Since the dots are arranged in the so-called staggered layout in the present embodiment, as shown in FIG. 4B, even when a skip occurs during the sheet feeding process, the basic color of the unprinted portion of a recording sheet is not exposed in a straight line, but discretely. Thus, the banding pattern due to the skip becomes invisible.

In FIGS. 4A and 4B, the dots forming the first column are arranged at the positions deviated from the dots forming the adjacent second column in the feeding direction Z, and the dots forming the second column are arranged at the positions deviated from the dots forming adjacent third column. However, the dots forming the first column and the second column may not be deviated from each other in the feeding direction Z, while being deviated from the dots forming the third column in the feeding direction Z. Further, the dots forming the first column, the second column and the third column may not be deviated from each other in the feeding direction Z, while being deviated from the dots forming a fourth column adjacent to the third column.
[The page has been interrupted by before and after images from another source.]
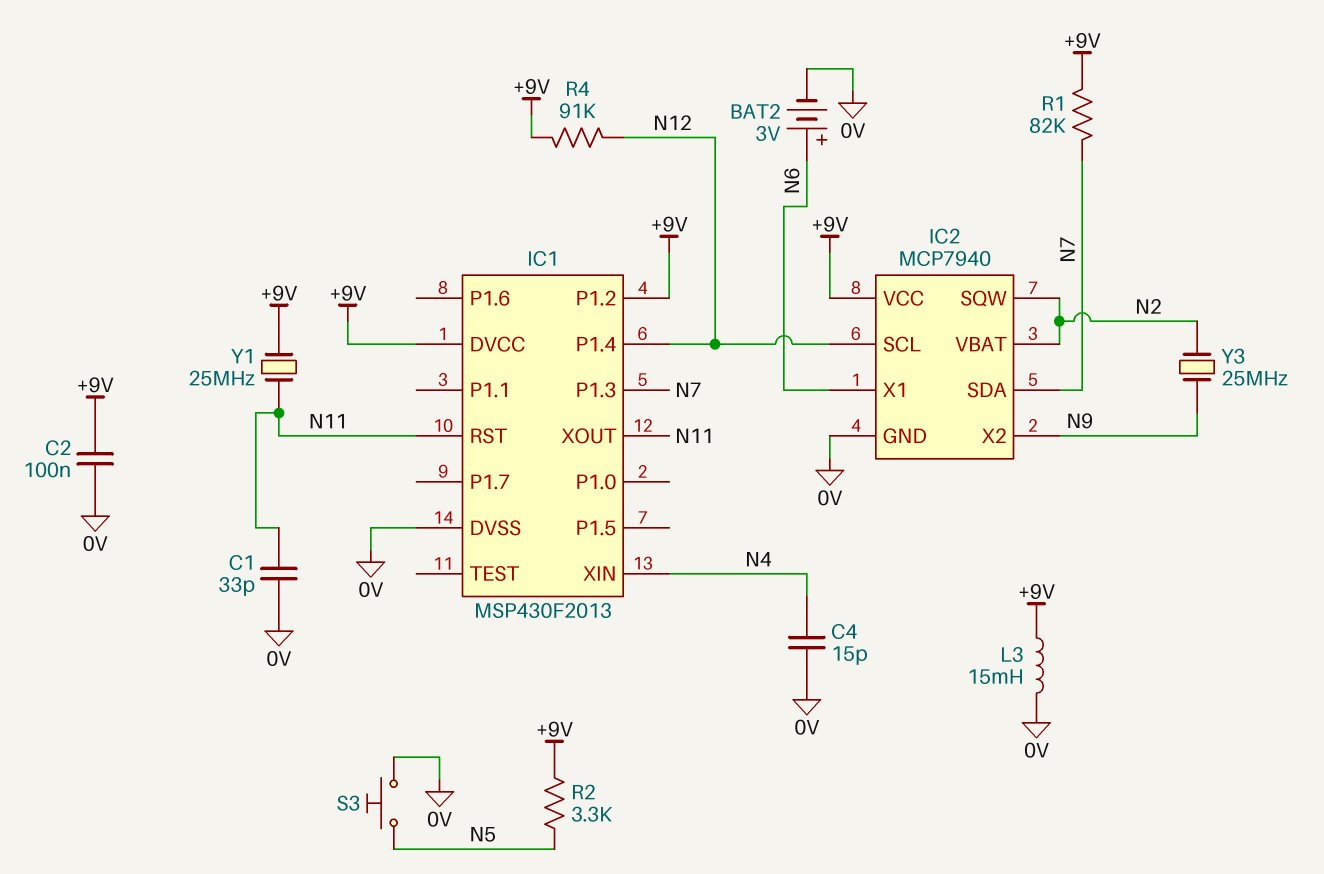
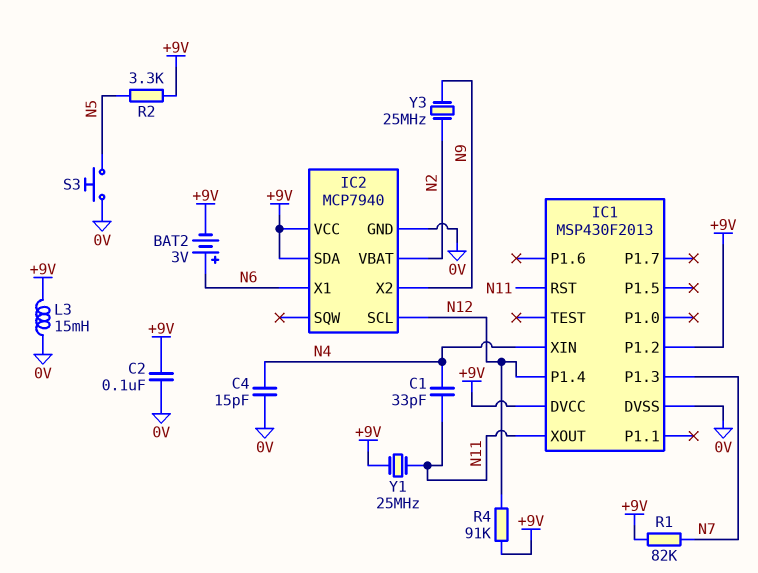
BAT2: 3V (plus N6, minus 0V) -> 3V (plus N6, minus +9V)
C1: 33pF (0V, N11) -> 33pF (N4, N11)
IC2 pin SDA: N7 -> +9V
IC2 pin SQW: N2 -> none

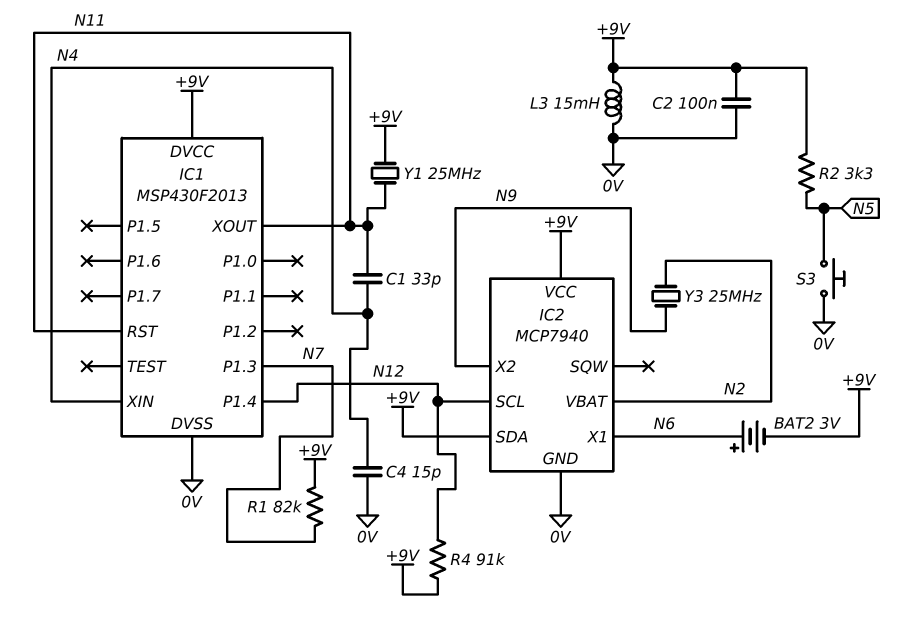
IC1 pin P1.2: +9V -> none

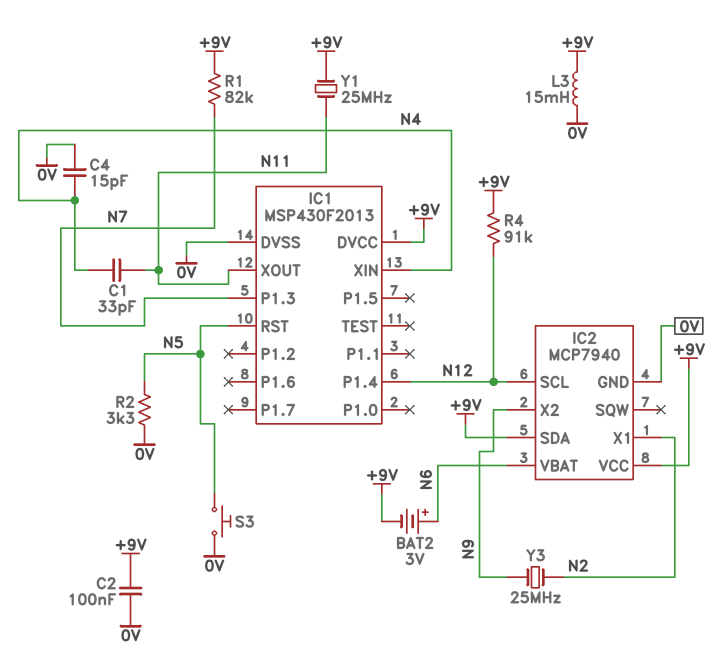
IC1 pin RST: N11 -> N5
IC2 pin VBAT: N2 -> N6
IC2 pin X1: N6 -> N2
R2: 3.3k (+9V, N5) -> 3.3k (0V, N5)

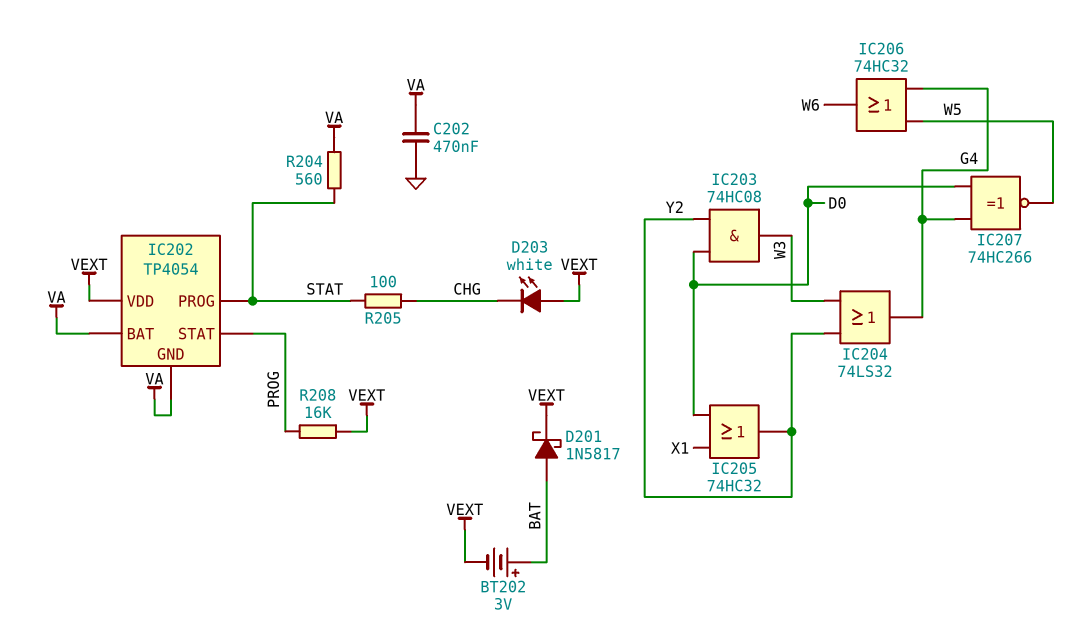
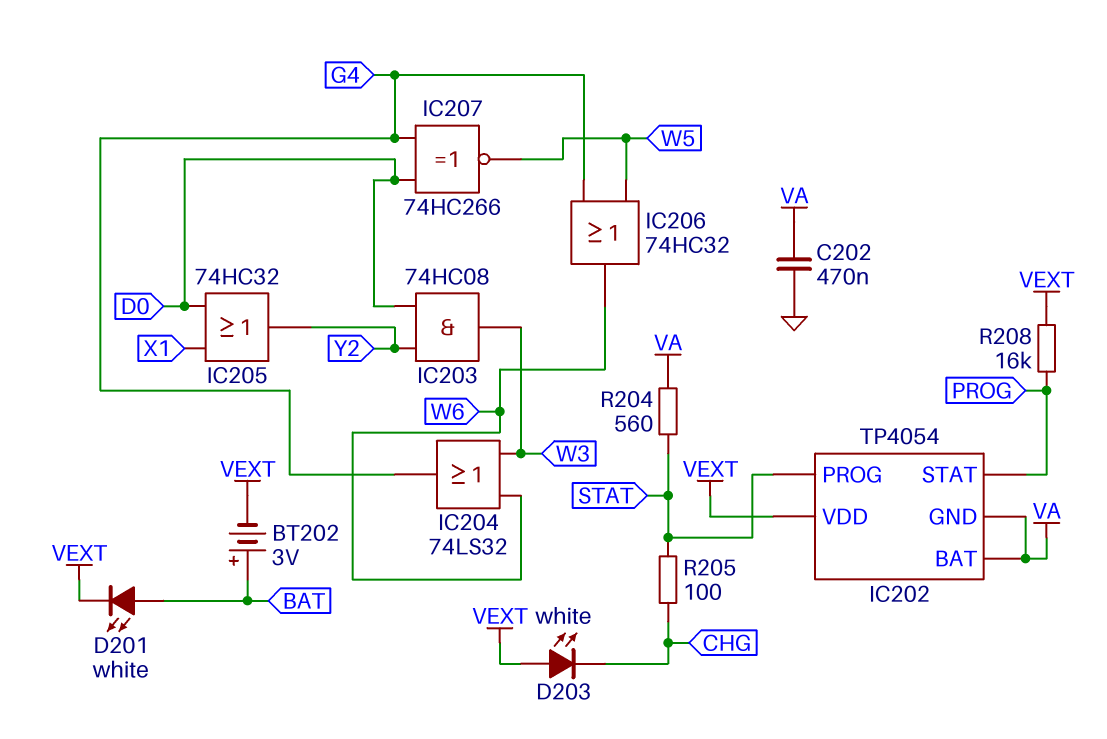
D201: schottky 1N5817 (A BAT, K VEXT) -> LED white (A BAT, K VEXT)
IC204: OR 74LS32 (in W3, in Y2, out G4) -> OR 74LS32 (in W3, in W6, out G4)

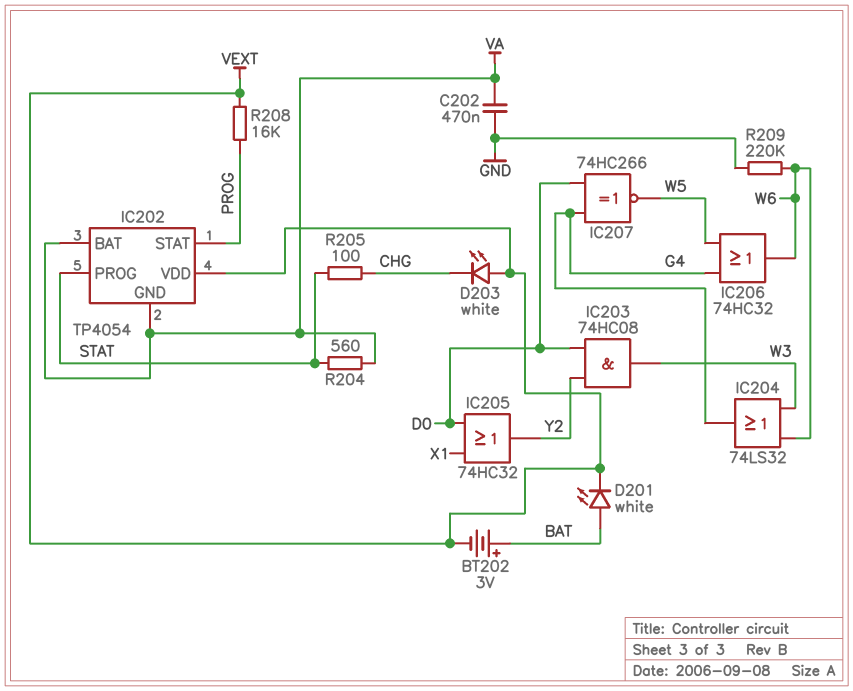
R209: none -> 220k (GND, W6)

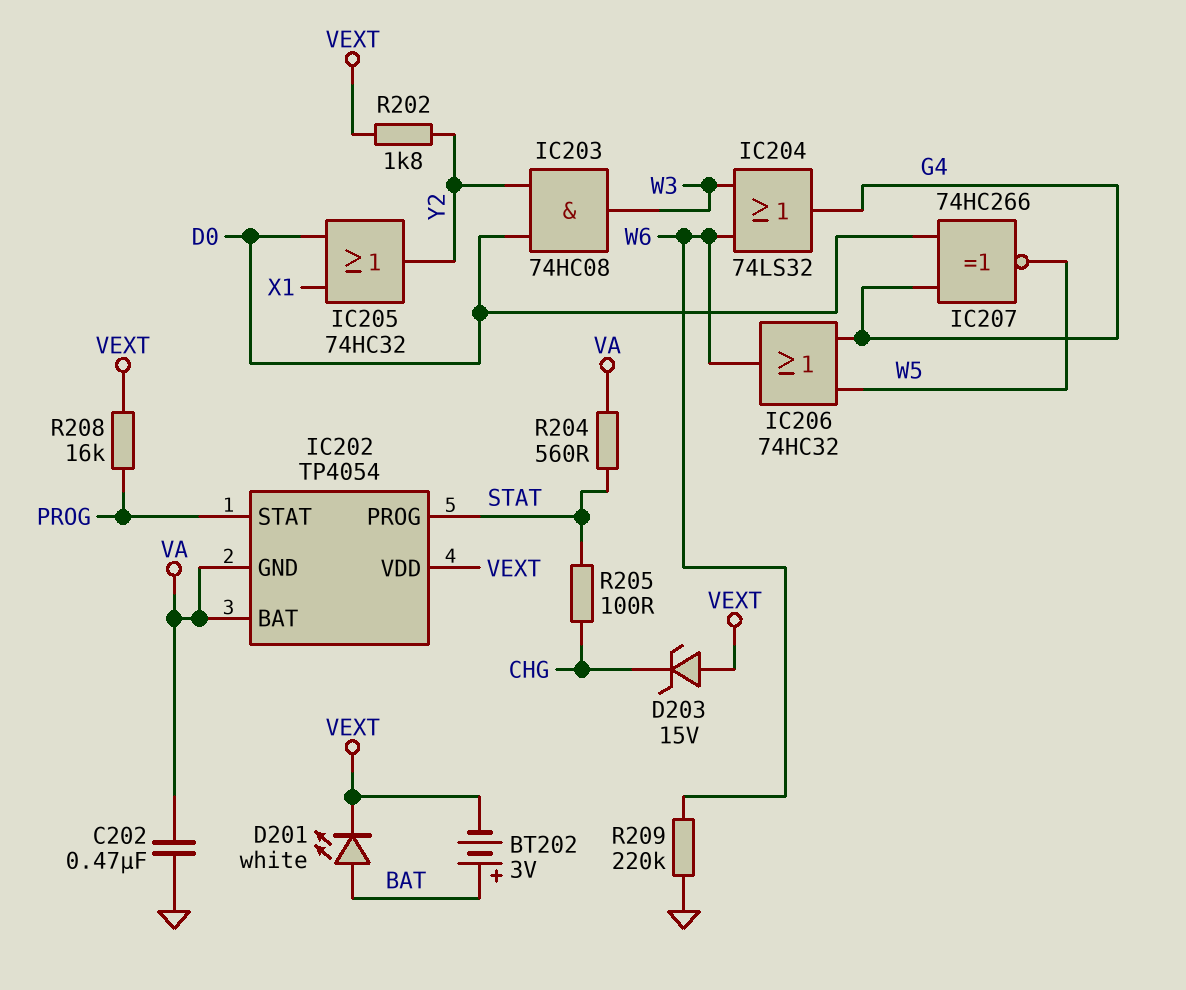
D203: LED white (A VEXT, K CHG) -> zener 15V (A VEXT, K CHG)
R202: none -> 1.8k (VEXT, Y2)

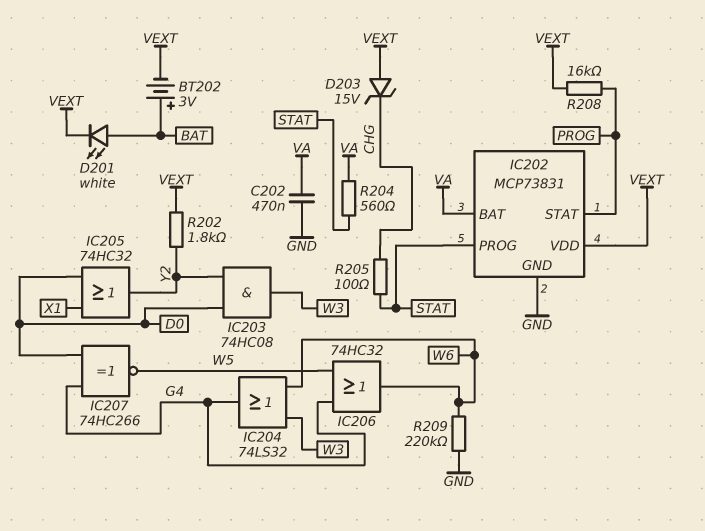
IC202: TP4054 -> MCP73831
IC202 pin GND: VA -> GND

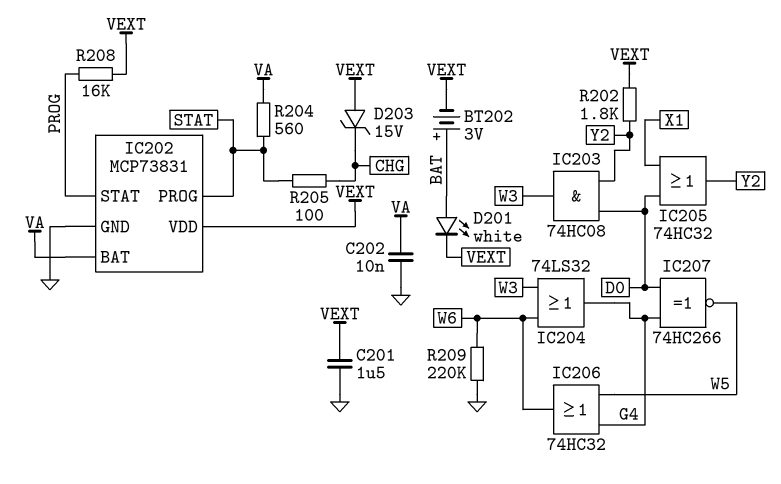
C201: none -> 1.5uF (GND, VEXT)
C202: 470nF (GND, VA) -> 10nF (GND, VA)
In short, one raster line is segmented into a plurality of sub-lines, and the segmented sub-lines are arranged so as to deviate from each other in their feeding directions. This prevents the occurrence of a banding phenomenon.

Next, referring to FIGS. 5A to 6B, a description is given for the method of sorting dots formed in the interlace system. FIGS. 5A to 6B show the following regions corresponding to the progress of raster processing: the region where dots are formed at a print resolution of 2400 dpi, and the region dots are formed at a print resolution of 4800 dpi. Dots are formed in sequence in the interlace system. Raster 33 as the last line shown in FIG. 5A is followed by raster 35 as the first line in FIG. 5B. Raster 65 as the last line shown in FIG. 5B is followed by raster 67 as the first line shown in FIG. 6A. Raster line 103 as the last line shown in FIG. 6A is followed by raster 104 shown in FIG. 6B. The “raster number” means a line number assigned to each raster line as the dot line which is formed by the head moving in a main scanning direction, from the top toward the bottom of a recording sheet. In these figures, the description for the leading edge of a recording sheet is omitted, and a raster line around its middle portion is shown as raster 1.

The “path number” (path No.) provided above raster 1 in FIG. 5A is the order of the raster scanned by the head 109. A black circle is given at the point of intersection of a given path number and a given raster line, which means a dot is formed by the path. If no dot is formed, a small point is given instead of the black circle.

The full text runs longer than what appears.